Bekerja Siang dan Malam, Pelototi Lebih dari 2 Ribu Foto

Meski demikian, Naif menyatakan bahwa kendala tetap saja ada. Jika sudah begitu, dia berusaha mencari jalan lain. Kalau bertemu dengan petugas yang sulit dimintai tolong, dia akan beralih ke petugas lain. Begitu seterusnya.

”Lazimnya, orang sini harus peluk kiri-kanan, cipika-cipiki. Ya kami lakukan semua itu. Kami perkenalkan Indonesia sehingga ada komunikasi,” kata Muchlis.

Akhirnya, akses terhadap arsip jenazah diperoleh. Berbeda dengan gedung galeri foto, tempat untuk menyimpan file itu berada di gedung yang sama dengan pemulasaraan jenazah. Persisnya di ruangan yang bersebelahan.

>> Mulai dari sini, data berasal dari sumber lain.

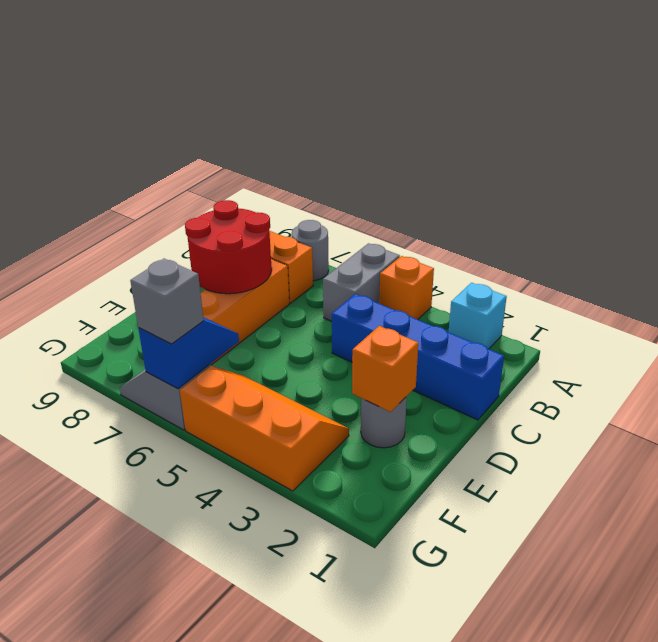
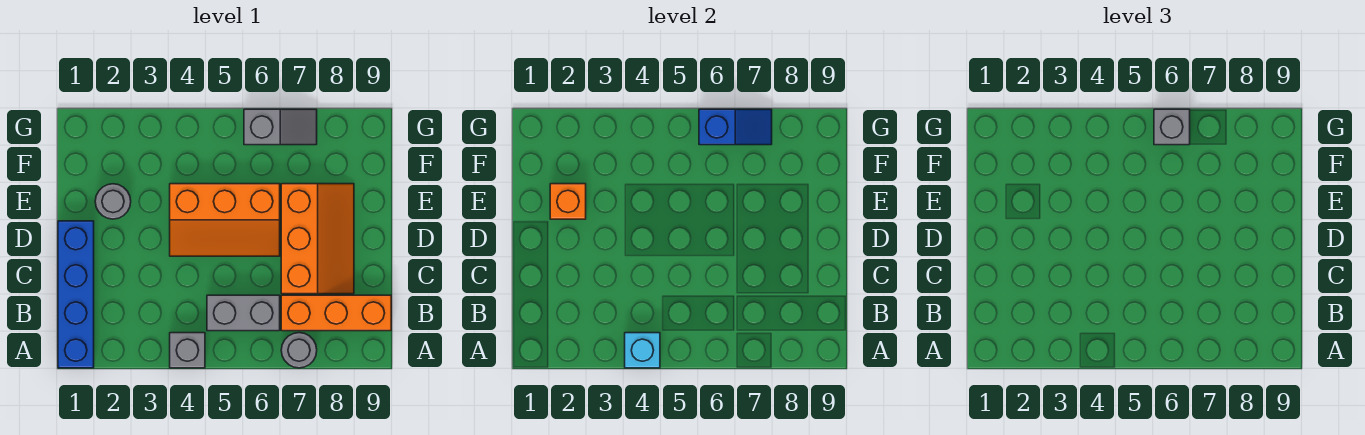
cyan brick A2 level 1 -> cyan brick A4 level 2
orange brick A4 level 1 -> grey brick A4 level 1
grey brick A5:B5 level 1 -> grey brick B5:B6 level 1
blue brick C1:C4 level 1 -> blue brick A1:D1 level 1
red round brick C7:D8 level 2 -> none
orange slope F3:G5 level 1 top G -> orange slope D4:E6 level 1 top E
blue slope F6:G6 level 2 top G -> blue slope G6:G7 level 2 top 6

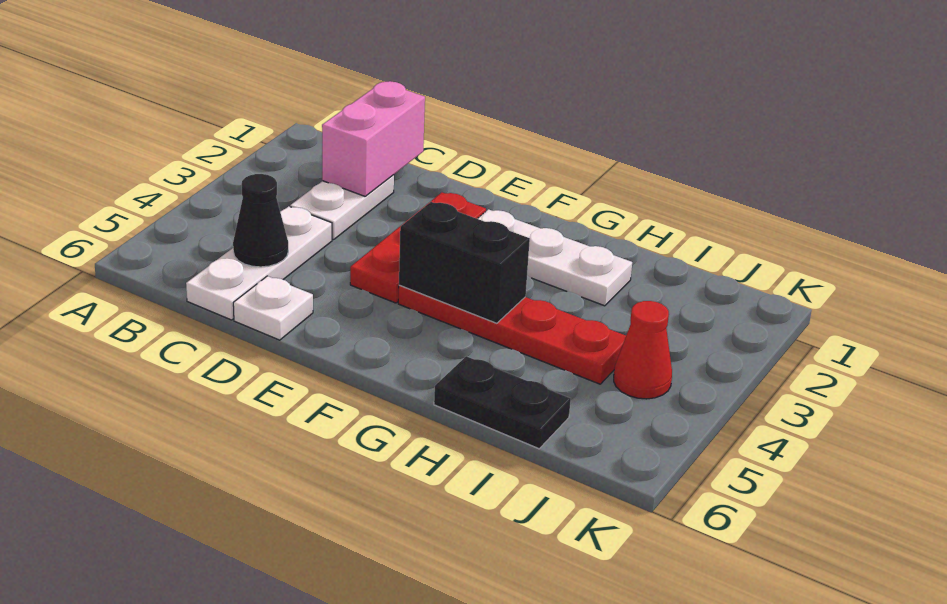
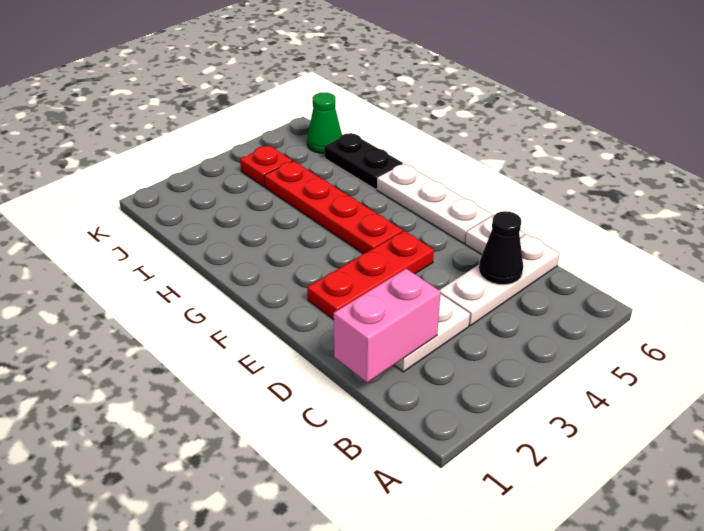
white plate F2:H2 level 1 -> white plate E6:G6 level 1
black brick F4:G4 level 2 -> none
red cone J4 level 1 -> red plate J4 level 1
none -> green cone J6 level 1

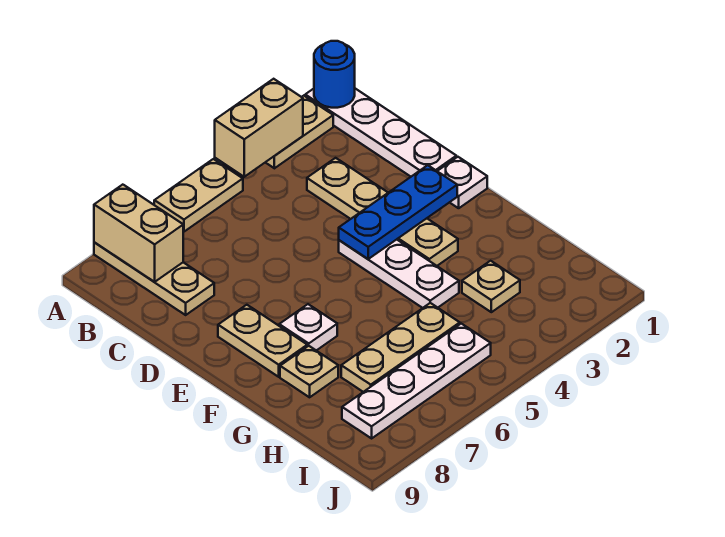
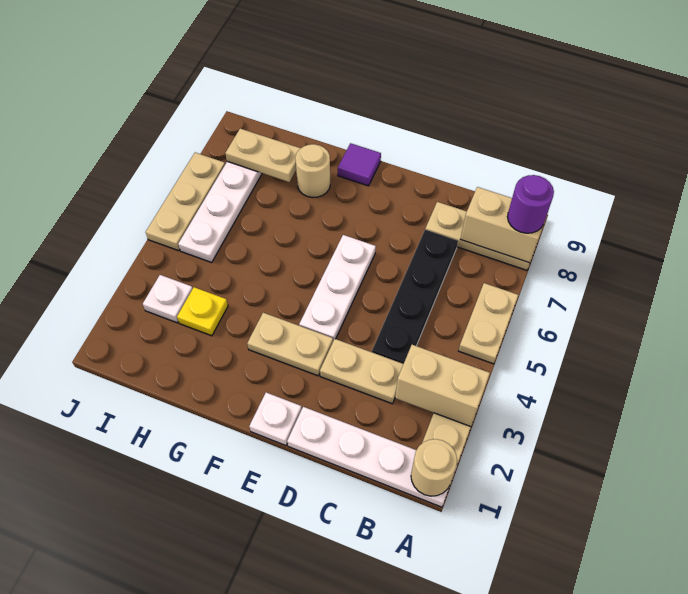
blue round brick A1 level 2 -> tan round brick A1 level 2
tan brick A3:A4 level 2 -> tan brick A3:B3 level 2
none -> purple round brick A8 level 3
none -> black plate C4:C7 level 1
blue plate E2:E4 level 2 -> none
white plate E4:G4 level 1 -> white plate E4:E6 level 1
tan plate E8:F8 level 1 -> tan plate H8:I8 level 2
white plate F7 level 1 -> white plate I3 level 1
none -> purple tile F9 level 1
tan plate G8 level 1 -> tan round brick G8 level 1
tan plate H3 level 1 -> yellow plate H3 level 1
tan plate H5:H7 level 1 -> tan plate J5:J7 level 1

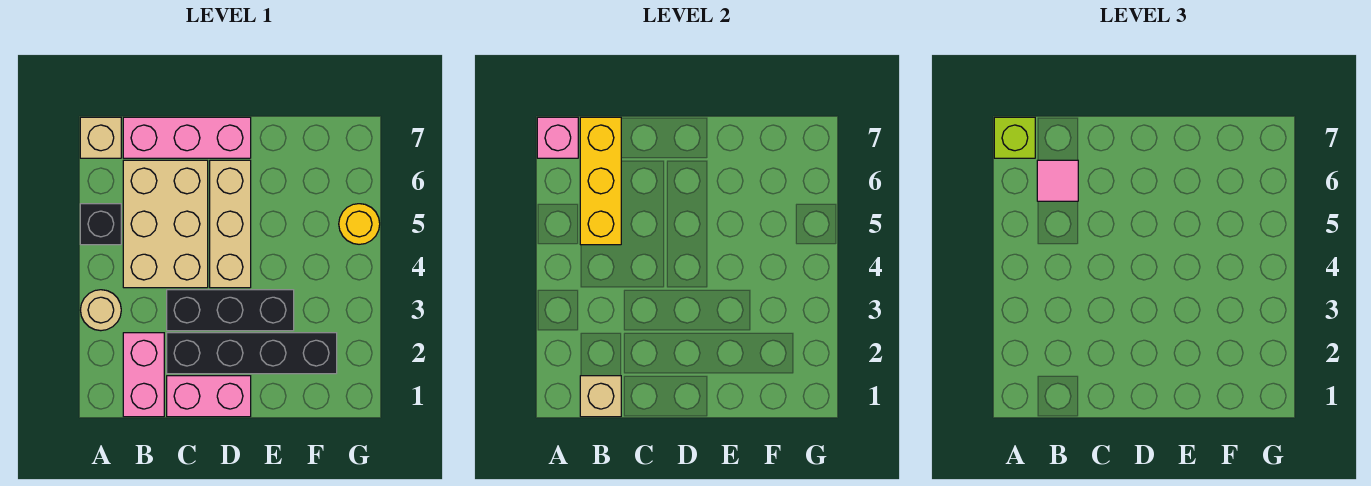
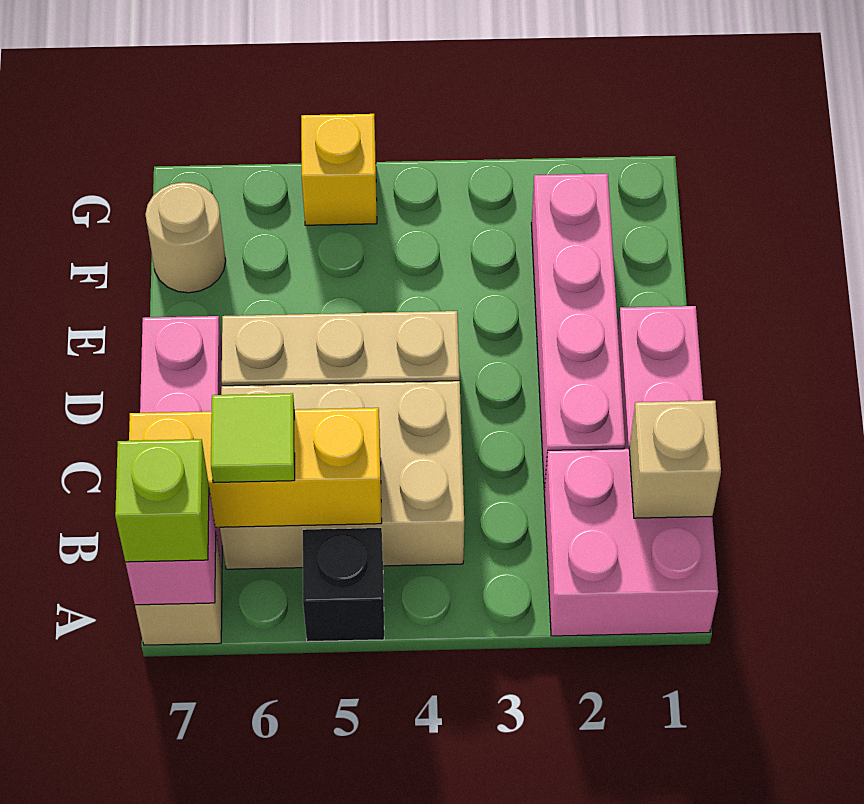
tan round brick A3 level 1 -> tan round brick F7 level 1
pink brick B1:B2 level 1 -> pink brick A1:B2 level 1
pink tile B6 level 3 -> lime tile B6 level 3
black brick C2:F2 level 1 -> pink brick C2:F2 level 1
black brick C3:E3 level 1 -> none
yellow round brick G5 level 1 -> yellow brick G5 level 1

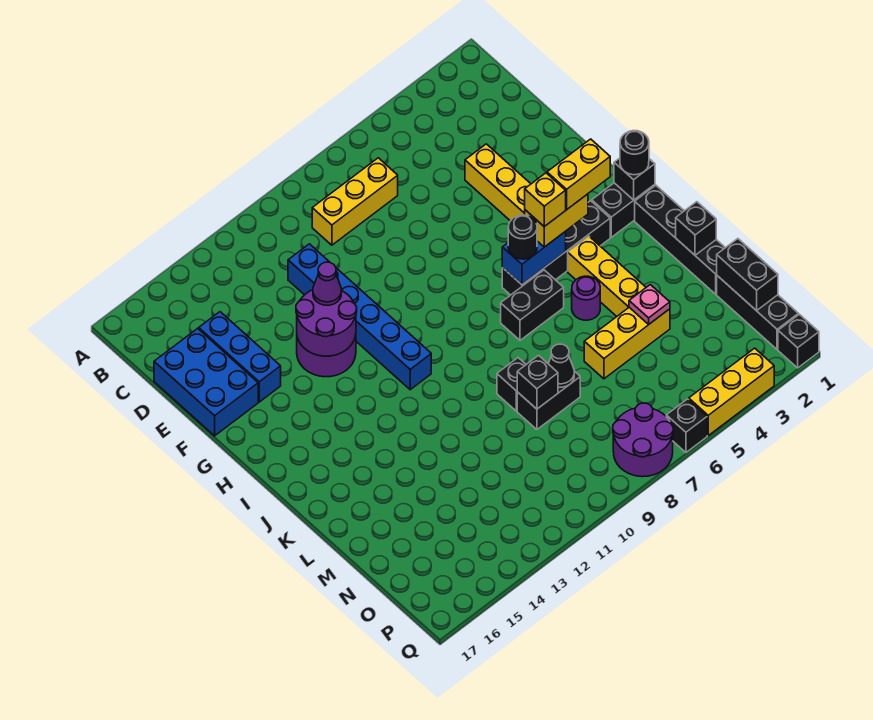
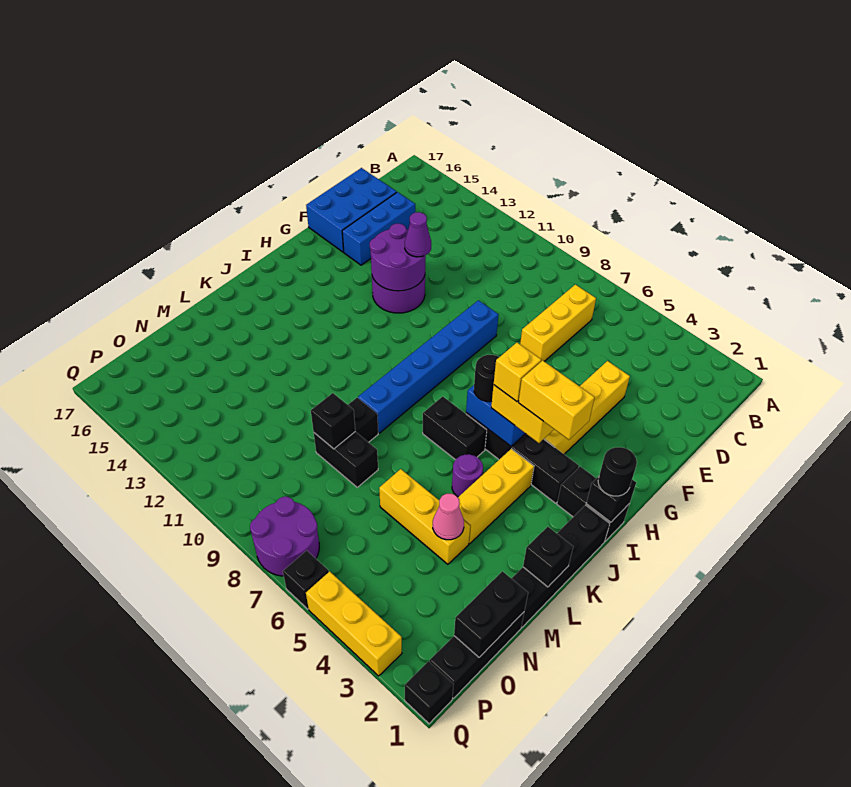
yellow brick C7:C9 level 1 -> yellow brick C7:E7 level 1
blue brick D11:I11 level 1 -> blue brick F9:K9 level 1
pink plate M4 level 2 -> pink cone M4 level 2
black cone M8 level 2 -> none

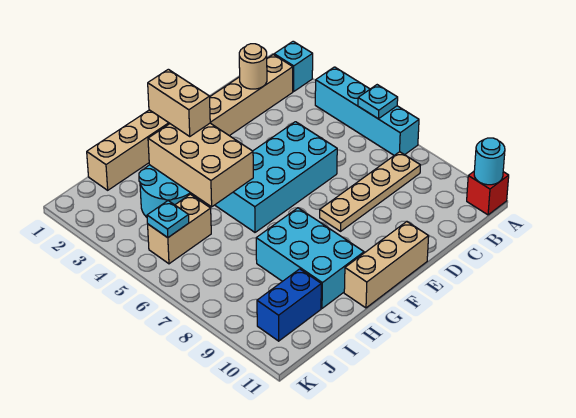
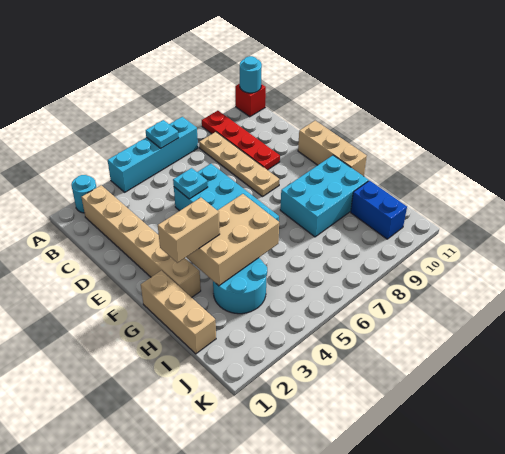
cyan brick A2 level 1 -> cyan round brick A2 level 1
none -> red plate A9:D9 level 1
tan round brick C2 level 2 -> none
tan brick I5:J5 level 1 -> none
cyan plate J5 level 2 -> cyan plate D5 level 2

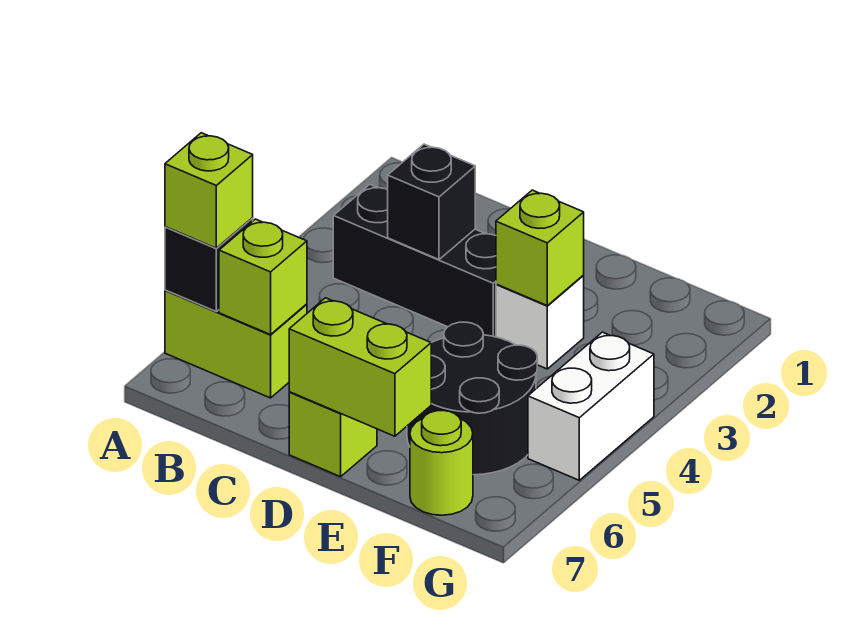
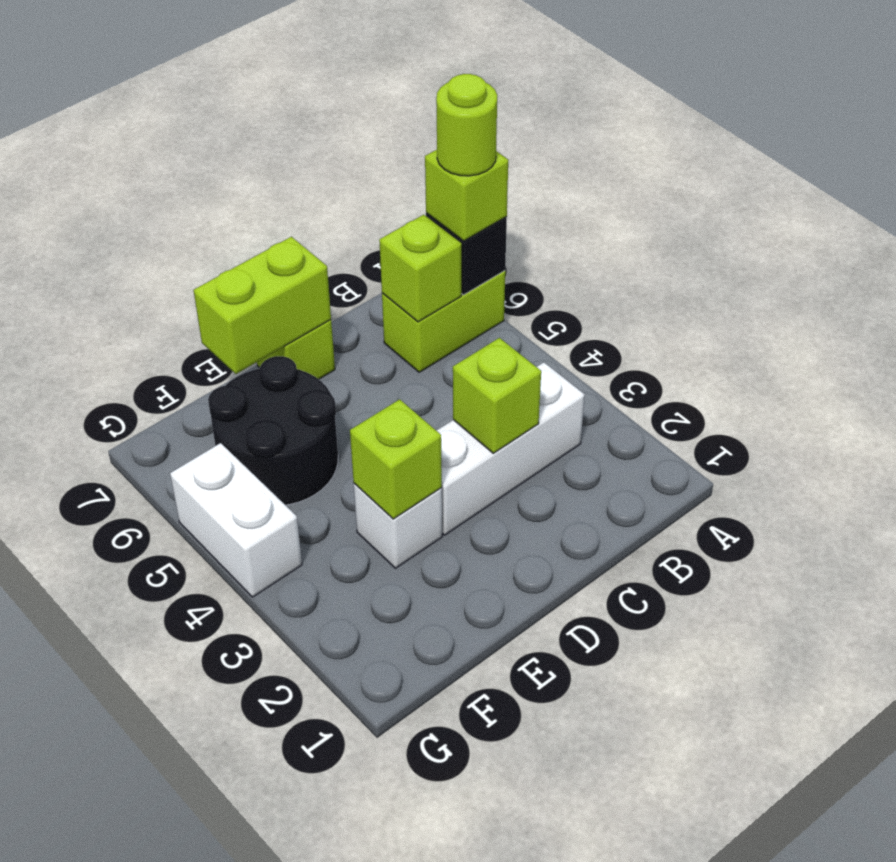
black brick B3:D3 level 1 -> white brick B3:D3 level 1
black brick C3 level 2 -> lime brick C3 level 2
lime round brick F7 level 1 -> lime round brick A6 level 4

Dengan bertambahnya usia jenazah, otomatis perjuangan tim kian berat. Mereka bekerja di tengah sengatan bau. Tapi, Muchlis dan kawan-kawan tak mempermasalahkannya. Yang terpenting, akses ke arsip bisa didapat meskipun harus kucing-kucingan. Maksudnya, karena aturan tiap petugas bisa berbeda-beda, jika ada petugas yang melarang, tim identifikasi memilih menunggu.

”Paling geser aja dulu. Nanti sebentar, yang lain lagi mengajak kami masuk. Walaupun pada akhirnya kami diusir lagi. Itu tidak masalah. Di sini, yang ada cuma satu, yaitu ketidakpastian,” ujarnya.

Agar maksimal, para pemburu korban Mina itu harus bekerja siang dan malam. Mereka lebih intens bekerja malam. Sebab, situasi di Saudi lebih hidup saat malam, setelah isya.

Pada pagi dan siang, mereka berempat hanya melihat foto yang dirilis. Baru malam hari mereka mencocokkan file dengan jenazah. ”Kami harus ekstrahati-hati. Meski sudah ada rilis foto dan dokumen, tidak boleh langsung percaya. Harus dicocokkan langsung dengan jenazah,” tutur Muchlis.

Setelah itu, baru mereka mengonfirmasi petugas kloter, kerabat yang ikut berhaji, atau teman-teman sesama kloter. Hasilnya, paling banyak mereka bisa mengidentifikasi 31 korban tragedi Mina dalam semalam. Tapi, pernah juga seharian tak mendapat informasi sama sekali.

Secara keseluruhan, tim identifikasi harus memelototi lebih dari 2 ribu foto yang dirilis di Al Muaishim. Lalu, mereka mencocokkannya dengan arsip milik polisi dengan melihat nomor register.

”Jika file itu mendukung dugaan jenazah berasal dari Indonesia, seperti ada gelang identitas atau ada paspor atau lainnya, baru kami bisa memastikan bahwa itu adalah jenazah jamaah haji Indonesia,” tegasnya.